Akhirnya mereka sampai di kebun Prof. Nakamura. Sayup-sayup terdengar suara Alana, “Ayo adu pantun! Temanya, kekuatanku. Tapi, kalau lebay, kita ceburin ke kolam ikan! Setuju?” usul Alana sambil berdiri di bawah pohon sakura yang mekar. Kawan-kawannya duduk santai di atas tikar sambil menikmati aneka makanan yang dibuat Nyonya Nakamura.

“Cakeep!” Kalma yang baru tiba langsung menyambar dorayaki. Rasa manis dan hangat kue bundar itu segera menenangkan perutnya yang lelah bersepeda.  

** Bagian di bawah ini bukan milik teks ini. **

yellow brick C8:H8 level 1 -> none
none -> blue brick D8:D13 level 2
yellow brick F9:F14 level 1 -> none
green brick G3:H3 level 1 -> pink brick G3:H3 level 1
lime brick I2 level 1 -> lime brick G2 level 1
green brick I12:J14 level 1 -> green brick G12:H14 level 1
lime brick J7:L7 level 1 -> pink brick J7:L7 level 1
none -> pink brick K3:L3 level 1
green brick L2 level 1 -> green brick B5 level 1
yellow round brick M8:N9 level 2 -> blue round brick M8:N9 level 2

“Siapa takut?” Adora mengibaskan kerudung merah hati yang bersulam bunga. 

“Polisi ngebut di jalur landai,

Berhenti di warung buat makan mie.

Sungguh tampan Ghazi nan pandai,

Gagah berani menyelamatkan bumi.”

Tahu-tahu Ghazi sudah berdiri di atas kursi, dagunya ditopang ke atas, berharap diterpa sinar matahari sehingga bersinar layaknya oppa Korea. Sayang, alih-alih jerit histeris, suara sumbang terdengar dari bangku penonton.

Cebuurrrrr!!!” semua siap mendorong Ghazi ke kolam ikan koi. Untunglah ia diselamatkan oleh kedatangan mendadak Nyonya Nakamura. Telunjuk sang nenek ditegakkan  di depan bibirnya yang walau keriput tetap merah merona alami.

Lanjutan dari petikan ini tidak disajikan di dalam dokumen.